Personal information
- Born: 7 September 1866 Berry Brow, Huddersfield, Yorkshire, England
- Died: 7 January 1921 (aged 54) Taylor Hill, Huddersfield, Yorkshire, England
- Batting: Right-handed
- Bowling: Right-arm medium
- Relations: Fred Moorhouse (brother)

Domestic team information
- 1888–1899: Yorkshire
- 1891–1900: MCC

Career statistics
| Competition | First-class |
| Matches | 217 |
| Runs scored | 5,337 |
| Batting average | 18.72 |
| 100s/50s | 3/25 |
| Top score | 113 |
| Balls bowled | 3,328 |
| Wickets | 49 |
| Bowling average | 29.43 |
| 5 wickets in innings | 0 |
| 10 wickets in match | 0 |
| Best bowling | 6/18 |
| Catches/stumpings | 93/– |
- Source: CricInfo, 31 July 2012

= Robert Moorhouse =

English cricketer

Robert Moorhouse (7 September 1866 - 7 January 1921) was an English first-class cricketer, who played 206 matches for Yorkshire County Cricket Club between 1888 and 1899. He also played first-class cricket for the Marylebone Cricket Club (MCC) (1891–1900) and an XI of Yorkshire (1894).
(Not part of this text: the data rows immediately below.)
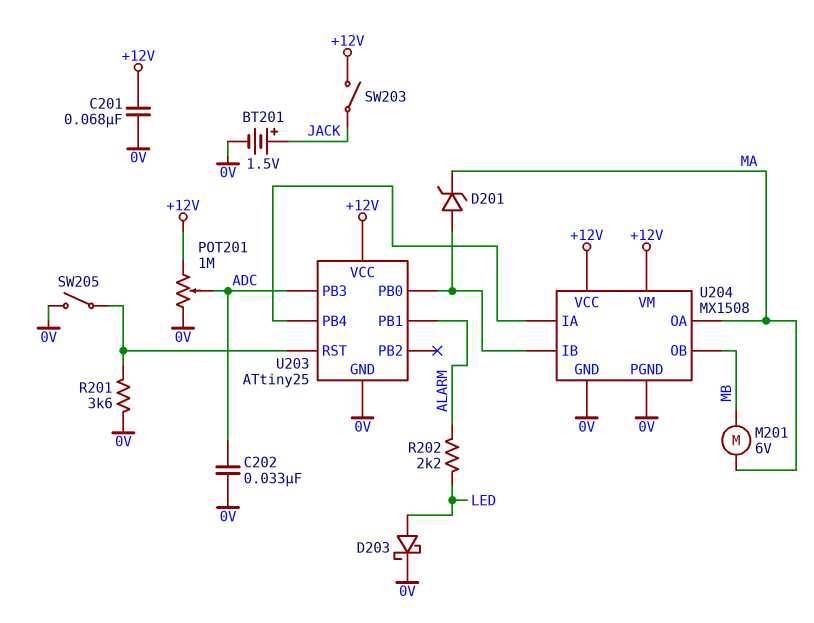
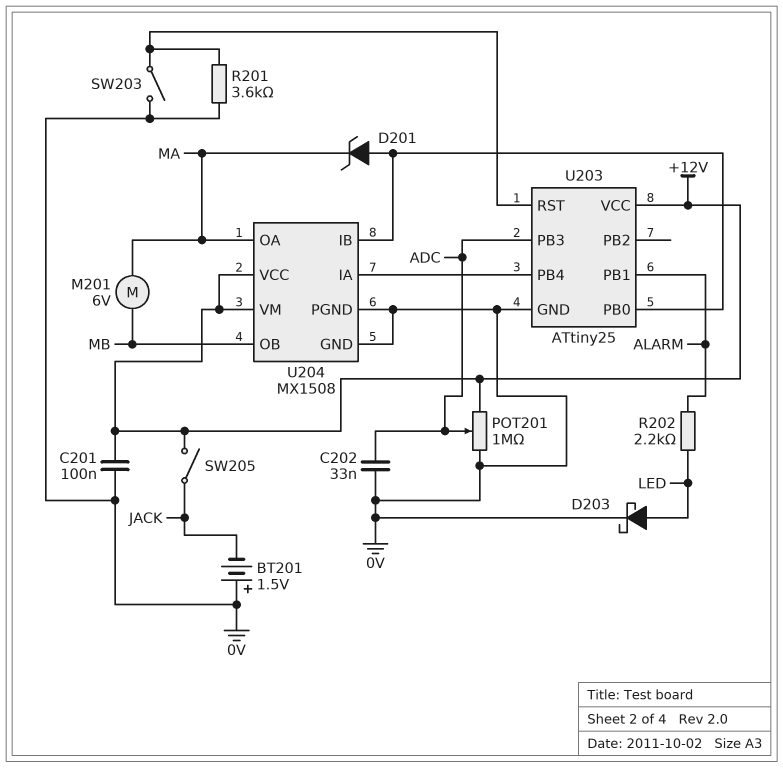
BT201: 1.5V (plus JACK, minus 0V) -> 1.5V (plus 0V, minus JACK)
C201: 68nF (+12V, 0V) -> 100nF (+12V, 0V)
SW203: switch (+12V, JACK) -> switch (0V, U203/RST)
SW205: switch (0V, U203/RST) -> switch (+12V, JACK)

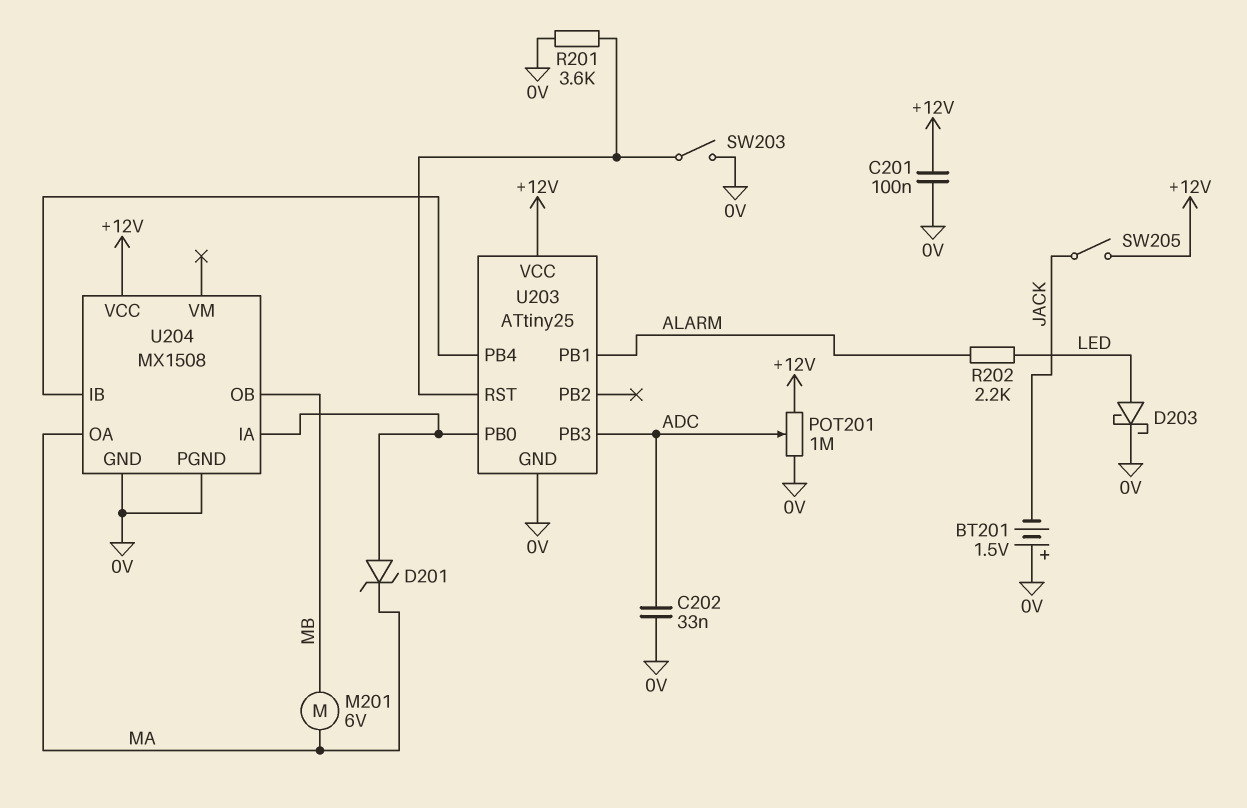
U204 pin IA: U203/PB4 -> U203/PB0
U204 pin IB: U203/PB0 -> U203/PB4
U204 pin VM: +12V -> none

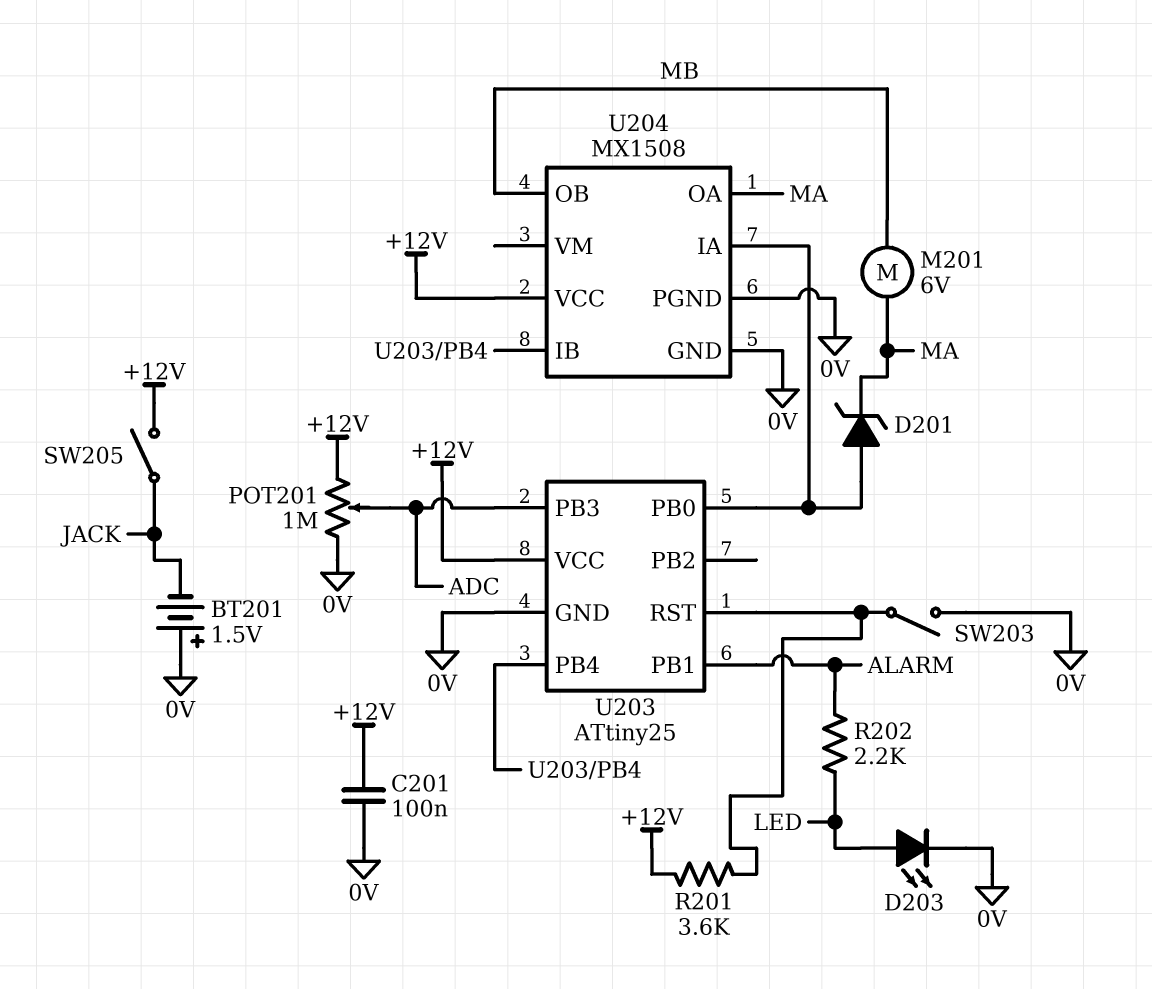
C202: 33nF (0V, ADC) -> none
D203: schottky (A LED, K 0V) -> LED (A LED, K 0V)
R201: 3.6k (0V, U203/RST) -> 3.6k (+12V, U203/RST)

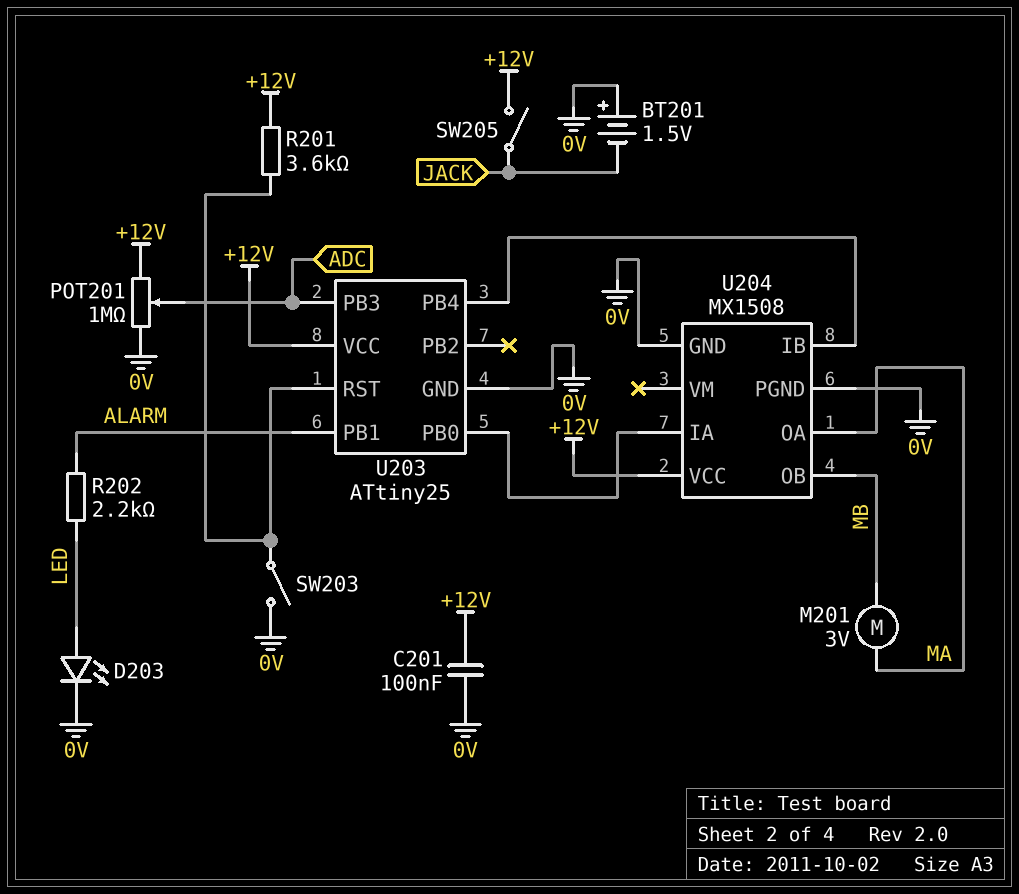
D201: zener (A U203/PB0, K MA) -> none
M201: motor 6V (MA, MB) -> motor 3V (MA, MB)

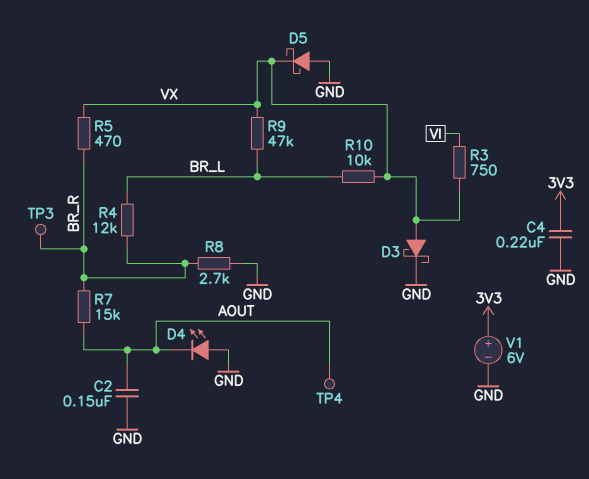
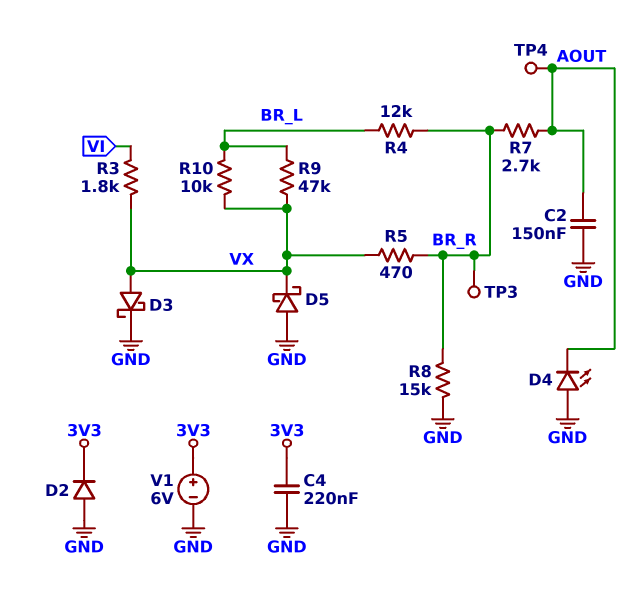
D2: none -> diode (A GND, K 3V3)
R3: 750 (VI, VX) -> 1.8k (VI, VX)
R7: 15k (AOUT, BR_R) -> 2.7k (AOUT, BR_R)
R8: 2.7k (BR_R, GND) -> 15k (BR_R, GND)

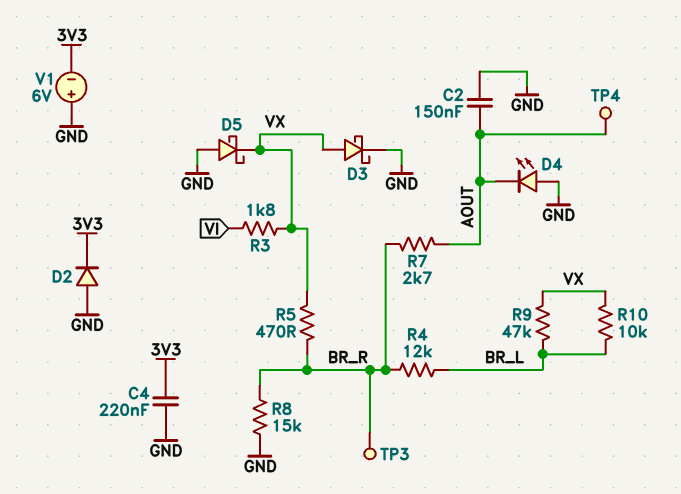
V1: 6V (plus 3V3, minus GND) -> 6V (plus GND, minus 3V3)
He was born in Berry Brow, Huddersfield, Yorkshire, England. In 217 first-class games overall, he scored 5,337 runs at 18.72 on the difficult pitches of the time. He recorded three centuries, with his best a knock of 113 against Somerset. His other tons came at the expense of MCC (105) and Warwickshire (102*). He took 49 wickets with his right arm medium pace, at a cost of 28.08 apiece, with his best bowling return of 4 for 40 coming against Sussex whilst playing for the MCC. He was also on the MCC groundstaff at one time.

A short plucky man, Moorhouse had the reputation of being a fine cover-point fielder. A product of Armitage Bridge C.C. in the Huddersfield League, Moorhouse was often on the fringes of the Yorkshire side, and sometimes appeared in preference to a better batsman due to his fielding ability. Subsequently, he was coach at Sedbergh School.

His brother, Fred Moorhouse, played 117 games for Warwickshire.

Moorhouse died in January 1921 in Taylor Hill, Huddersfield, at the age of 54.